Implementation and preliminary validity of the Functional Assessment of Cancer Therapy – Radionuclide Therapy (FACT-RNT) in patients receiving radionuclide therapy for prostate cancer.

DOI: 10.1200/jco.2025.43.5_suppl.118 Publication Date: 2025-02-18T14:38:27Z
ABSTRACT
118 Background: The Functional Assessment of Cancer Therapy-Radionuclide Therapy (FACT-RNT) is used in trials and clinical practice to monitor patient-reported RNT-relevant symptoms and toxicities in advanced metastatic castrate-resistant prostate cancer (mCRPC) patients receiving RNT. This study examined FACT-RNT feasibility and preliminary validity for U.S. patients receiving RNT. Methods: Patients scheduled to start 177Lu-PSMA-617 for advanced mCRPC at Moffitt Cancer Center from October 2023 – March 2024 completed patient-reported outcome (PRO) measures before each cycle. PROs included previously validated measures of prostate cancer specific-symptoms (NFPSI-17) and physical function (Scored Patient-Generated Subjective Global Assessment; PG-SGA) and the FACT-RNT, a 15-item measure of symptoms/toxicities with higher total scores (range: 0-60) indicating less symptom burden. Correlations between the FACT-RNT and other PROs were calculated.
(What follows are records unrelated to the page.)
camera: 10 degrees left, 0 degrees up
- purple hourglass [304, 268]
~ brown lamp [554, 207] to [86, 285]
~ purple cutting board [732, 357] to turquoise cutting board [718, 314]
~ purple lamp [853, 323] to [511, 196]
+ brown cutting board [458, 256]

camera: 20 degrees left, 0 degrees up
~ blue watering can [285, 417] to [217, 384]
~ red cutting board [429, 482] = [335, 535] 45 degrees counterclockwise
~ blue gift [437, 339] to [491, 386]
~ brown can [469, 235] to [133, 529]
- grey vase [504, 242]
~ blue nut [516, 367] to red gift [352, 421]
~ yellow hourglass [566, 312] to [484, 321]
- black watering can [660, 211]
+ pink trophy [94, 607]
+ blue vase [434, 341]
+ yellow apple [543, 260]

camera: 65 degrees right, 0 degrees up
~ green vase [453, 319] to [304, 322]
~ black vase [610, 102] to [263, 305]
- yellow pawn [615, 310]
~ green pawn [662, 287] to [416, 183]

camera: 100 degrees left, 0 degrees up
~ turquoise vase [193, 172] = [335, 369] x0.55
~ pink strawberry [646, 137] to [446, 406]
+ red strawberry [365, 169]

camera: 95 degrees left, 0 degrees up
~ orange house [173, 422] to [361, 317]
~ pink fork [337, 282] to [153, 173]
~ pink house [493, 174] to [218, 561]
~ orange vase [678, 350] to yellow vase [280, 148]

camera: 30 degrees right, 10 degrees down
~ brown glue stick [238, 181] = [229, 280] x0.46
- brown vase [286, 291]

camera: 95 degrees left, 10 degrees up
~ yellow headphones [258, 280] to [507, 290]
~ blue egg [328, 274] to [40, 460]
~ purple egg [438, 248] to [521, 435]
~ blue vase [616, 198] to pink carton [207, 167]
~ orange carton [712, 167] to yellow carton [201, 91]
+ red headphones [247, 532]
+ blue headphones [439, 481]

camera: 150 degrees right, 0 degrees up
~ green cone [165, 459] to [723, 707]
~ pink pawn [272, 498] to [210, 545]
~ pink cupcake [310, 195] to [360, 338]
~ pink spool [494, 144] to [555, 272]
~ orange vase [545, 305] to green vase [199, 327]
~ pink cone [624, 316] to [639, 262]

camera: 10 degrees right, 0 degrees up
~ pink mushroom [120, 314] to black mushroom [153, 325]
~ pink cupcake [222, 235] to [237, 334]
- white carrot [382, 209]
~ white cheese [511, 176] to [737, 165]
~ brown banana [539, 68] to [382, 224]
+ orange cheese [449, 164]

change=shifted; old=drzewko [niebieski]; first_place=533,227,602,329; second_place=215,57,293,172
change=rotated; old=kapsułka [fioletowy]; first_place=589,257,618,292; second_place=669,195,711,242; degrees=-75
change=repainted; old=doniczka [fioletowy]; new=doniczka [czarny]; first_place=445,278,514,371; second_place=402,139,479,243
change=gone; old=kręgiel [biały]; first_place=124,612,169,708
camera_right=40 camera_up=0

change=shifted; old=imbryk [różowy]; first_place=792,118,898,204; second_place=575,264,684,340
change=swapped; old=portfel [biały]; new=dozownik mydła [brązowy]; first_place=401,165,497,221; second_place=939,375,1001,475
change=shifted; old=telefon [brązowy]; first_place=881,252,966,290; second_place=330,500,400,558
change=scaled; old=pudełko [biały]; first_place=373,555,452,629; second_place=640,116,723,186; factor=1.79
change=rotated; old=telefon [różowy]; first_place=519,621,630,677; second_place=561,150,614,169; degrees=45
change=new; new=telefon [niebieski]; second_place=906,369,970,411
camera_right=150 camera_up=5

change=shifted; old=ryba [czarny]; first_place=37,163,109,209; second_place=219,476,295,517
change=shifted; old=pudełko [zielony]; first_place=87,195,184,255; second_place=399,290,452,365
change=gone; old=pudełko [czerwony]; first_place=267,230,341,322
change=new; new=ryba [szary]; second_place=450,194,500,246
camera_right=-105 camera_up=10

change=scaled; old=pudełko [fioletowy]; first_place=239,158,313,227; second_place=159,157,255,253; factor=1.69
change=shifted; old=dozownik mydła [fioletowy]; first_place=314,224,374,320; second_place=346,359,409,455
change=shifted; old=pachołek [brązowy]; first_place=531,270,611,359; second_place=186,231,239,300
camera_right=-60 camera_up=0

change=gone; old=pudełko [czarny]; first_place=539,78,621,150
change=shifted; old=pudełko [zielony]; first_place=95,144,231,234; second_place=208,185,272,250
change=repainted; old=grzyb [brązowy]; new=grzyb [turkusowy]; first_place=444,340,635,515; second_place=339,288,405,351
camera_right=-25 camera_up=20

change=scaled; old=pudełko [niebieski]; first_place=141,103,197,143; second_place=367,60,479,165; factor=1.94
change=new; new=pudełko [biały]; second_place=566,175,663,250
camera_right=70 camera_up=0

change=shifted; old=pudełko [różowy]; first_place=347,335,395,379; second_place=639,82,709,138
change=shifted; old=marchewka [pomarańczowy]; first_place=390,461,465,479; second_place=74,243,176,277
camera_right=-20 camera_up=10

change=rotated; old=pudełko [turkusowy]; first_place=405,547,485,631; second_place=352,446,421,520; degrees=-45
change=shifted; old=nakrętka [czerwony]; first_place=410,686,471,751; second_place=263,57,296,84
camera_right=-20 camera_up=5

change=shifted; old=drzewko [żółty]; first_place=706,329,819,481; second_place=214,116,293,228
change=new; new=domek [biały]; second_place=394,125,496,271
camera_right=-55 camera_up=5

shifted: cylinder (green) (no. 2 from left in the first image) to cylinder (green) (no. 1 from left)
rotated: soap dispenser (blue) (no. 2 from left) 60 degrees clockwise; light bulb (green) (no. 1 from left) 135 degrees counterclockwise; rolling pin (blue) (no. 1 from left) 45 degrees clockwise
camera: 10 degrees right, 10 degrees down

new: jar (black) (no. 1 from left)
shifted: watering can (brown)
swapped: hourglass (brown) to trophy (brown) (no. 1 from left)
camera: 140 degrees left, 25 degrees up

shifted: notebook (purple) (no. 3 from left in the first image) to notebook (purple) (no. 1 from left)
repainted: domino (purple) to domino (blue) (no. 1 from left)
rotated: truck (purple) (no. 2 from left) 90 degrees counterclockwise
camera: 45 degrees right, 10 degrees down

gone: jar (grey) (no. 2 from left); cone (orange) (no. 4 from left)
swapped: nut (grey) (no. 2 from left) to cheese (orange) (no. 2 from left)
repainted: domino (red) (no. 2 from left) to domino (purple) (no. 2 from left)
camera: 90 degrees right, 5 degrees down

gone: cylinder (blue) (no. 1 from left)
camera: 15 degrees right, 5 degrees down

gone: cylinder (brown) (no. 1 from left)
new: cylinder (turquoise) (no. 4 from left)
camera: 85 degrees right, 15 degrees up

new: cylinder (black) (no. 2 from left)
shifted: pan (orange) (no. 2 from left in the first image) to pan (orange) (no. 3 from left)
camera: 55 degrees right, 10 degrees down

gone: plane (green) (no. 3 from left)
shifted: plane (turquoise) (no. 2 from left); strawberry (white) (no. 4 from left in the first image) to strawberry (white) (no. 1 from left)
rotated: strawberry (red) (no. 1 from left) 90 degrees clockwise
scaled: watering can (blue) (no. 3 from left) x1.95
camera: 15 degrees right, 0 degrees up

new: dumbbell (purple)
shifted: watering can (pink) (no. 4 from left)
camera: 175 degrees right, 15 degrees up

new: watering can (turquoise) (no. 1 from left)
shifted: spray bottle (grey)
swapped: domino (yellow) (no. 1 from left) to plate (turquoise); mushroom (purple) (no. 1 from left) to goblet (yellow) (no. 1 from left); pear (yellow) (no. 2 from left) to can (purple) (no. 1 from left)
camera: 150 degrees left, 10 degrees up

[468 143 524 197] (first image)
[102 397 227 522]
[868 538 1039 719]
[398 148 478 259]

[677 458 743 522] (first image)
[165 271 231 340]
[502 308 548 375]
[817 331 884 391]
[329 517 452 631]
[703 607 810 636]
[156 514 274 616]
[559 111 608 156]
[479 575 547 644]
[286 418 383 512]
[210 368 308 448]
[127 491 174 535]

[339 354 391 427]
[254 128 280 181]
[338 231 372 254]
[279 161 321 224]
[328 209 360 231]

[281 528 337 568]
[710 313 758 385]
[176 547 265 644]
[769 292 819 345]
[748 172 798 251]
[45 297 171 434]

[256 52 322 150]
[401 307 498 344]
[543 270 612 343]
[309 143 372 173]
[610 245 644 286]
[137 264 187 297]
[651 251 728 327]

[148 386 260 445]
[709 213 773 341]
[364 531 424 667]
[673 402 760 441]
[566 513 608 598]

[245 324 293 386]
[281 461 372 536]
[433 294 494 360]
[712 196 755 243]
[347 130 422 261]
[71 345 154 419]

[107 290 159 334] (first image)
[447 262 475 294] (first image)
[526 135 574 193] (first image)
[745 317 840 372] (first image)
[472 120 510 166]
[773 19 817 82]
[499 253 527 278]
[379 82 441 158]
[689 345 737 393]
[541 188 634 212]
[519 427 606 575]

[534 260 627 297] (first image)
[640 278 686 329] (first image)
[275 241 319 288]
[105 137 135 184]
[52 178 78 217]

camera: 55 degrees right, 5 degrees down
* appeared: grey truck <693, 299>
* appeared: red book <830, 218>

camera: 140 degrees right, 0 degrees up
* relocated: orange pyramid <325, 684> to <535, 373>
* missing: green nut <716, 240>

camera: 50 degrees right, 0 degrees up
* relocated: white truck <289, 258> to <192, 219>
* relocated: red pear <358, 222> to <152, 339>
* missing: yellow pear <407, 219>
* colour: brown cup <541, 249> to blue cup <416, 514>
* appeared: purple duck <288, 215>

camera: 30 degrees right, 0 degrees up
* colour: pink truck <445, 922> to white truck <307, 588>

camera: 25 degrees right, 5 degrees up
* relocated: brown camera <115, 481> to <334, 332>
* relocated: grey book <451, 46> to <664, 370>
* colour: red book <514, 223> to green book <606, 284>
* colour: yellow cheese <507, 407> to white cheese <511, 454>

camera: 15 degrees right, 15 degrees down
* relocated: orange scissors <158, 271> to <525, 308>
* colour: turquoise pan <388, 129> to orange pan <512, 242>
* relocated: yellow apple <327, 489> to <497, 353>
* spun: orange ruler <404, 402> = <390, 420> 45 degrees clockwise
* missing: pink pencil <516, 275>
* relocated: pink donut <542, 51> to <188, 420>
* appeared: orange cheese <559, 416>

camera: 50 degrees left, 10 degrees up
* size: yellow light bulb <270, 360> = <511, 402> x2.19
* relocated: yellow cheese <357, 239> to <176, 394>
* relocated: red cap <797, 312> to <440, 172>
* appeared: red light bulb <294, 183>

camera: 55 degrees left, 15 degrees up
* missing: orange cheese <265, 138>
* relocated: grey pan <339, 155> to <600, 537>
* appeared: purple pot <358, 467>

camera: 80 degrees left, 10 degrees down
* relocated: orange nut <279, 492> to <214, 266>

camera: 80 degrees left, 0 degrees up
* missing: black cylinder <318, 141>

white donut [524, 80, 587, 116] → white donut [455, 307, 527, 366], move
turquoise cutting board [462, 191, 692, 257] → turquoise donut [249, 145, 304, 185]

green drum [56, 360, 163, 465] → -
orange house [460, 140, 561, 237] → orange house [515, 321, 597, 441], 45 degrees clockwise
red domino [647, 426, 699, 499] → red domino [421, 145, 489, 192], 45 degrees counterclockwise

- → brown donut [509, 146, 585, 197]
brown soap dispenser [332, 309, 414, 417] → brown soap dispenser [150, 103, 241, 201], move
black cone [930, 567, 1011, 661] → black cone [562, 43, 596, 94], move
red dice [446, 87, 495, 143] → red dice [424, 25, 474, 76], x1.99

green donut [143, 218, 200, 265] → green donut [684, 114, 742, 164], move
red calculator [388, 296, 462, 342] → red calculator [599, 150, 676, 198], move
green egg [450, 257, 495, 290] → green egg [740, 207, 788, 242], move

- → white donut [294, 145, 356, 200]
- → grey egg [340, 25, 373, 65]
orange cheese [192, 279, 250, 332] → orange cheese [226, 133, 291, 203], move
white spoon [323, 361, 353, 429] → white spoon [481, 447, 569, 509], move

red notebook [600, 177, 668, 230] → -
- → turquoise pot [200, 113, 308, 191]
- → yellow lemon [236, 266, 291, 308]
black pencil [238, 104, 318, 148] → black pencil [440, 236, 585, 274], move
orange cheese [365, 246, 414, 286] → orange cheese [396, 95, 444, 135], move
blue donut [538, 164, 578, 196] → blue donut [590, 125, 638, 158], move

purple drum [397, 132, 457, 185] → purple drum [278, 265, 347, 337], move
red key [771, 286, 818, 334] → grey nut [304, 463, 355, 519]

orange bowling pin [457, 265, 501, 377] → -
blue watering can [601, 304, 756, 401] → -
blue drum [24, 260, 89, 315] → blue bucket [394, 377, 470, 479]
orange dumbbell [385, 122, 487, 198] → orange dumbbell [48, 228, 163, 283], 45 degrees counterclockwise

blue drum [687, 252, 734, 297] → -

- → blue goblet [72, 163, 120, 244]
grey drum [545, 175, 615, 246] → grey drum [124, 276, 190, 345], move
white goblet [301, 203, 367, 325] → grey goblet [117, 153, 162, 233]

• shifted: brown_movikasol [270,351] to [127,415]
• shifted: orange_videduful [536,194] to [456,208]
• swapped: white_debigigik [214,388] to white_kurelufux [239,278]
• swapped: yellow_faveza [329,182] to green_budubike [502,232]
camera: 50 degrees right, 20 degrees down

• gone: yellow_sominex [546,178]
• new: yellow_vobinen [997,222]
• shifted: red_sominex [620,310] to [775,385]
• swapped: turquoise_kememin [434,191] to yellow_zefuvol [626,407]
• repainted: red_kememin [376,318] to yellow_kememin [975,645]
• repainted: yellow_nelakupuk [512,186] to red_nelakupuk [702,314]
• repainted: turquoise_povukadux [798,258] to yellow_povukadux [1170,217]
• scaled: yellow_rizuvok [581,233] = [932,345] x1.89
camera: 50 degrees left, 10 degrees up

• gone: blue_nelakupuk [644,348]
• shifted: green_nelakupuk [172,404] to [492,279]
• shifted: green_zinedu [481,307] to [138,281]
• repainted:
Results: Patients (N=17) were, on average, 69 years old (SD=11, range=43-90) at RNT cycle 1 and mostly non-Hispanic (76%) and White (82%). Gleason scores at diagnosis were 7-8 (30%) or 9-10 (71%). Patients had previously undergone surgery (35%), chemotherapy (94%), radiation (71%), hormone therapy (94%), targeted therapy (88%), and immunotherapy (29%). Fifteen patients (88%) received ≥2 RNT infusions; of these, 1 (6%) died and 1 (6%) discontinued RNT prior to cycle 2. Thirteen (87% of those with ≥2 infusions) completed the FACT-RNT at ≥2 cycles. Cycle 1 FACT-RNT total scores ranged from 31-58 (M=46.5, SD=8). The FACT-RNT was positively associated with symptoms as assessed by NFPSI-17 at cycles 1-3 ( p s≤.03) and negatively associated with physical function at cycles 1-2 ( p s≤.05). Conclusions: Preliminary results support FACT-RNT validity due to associations with validated PRO measures and the feasibility of FACT-RNT implementation in the U.S. The FACT-RNT may be helpful in clinical management and decision-making with RNT recipients. Future research will replicate and extend these findings in a larger longitudinal sample and examine validity with clinician-rated outcomes and RNT dosimetry.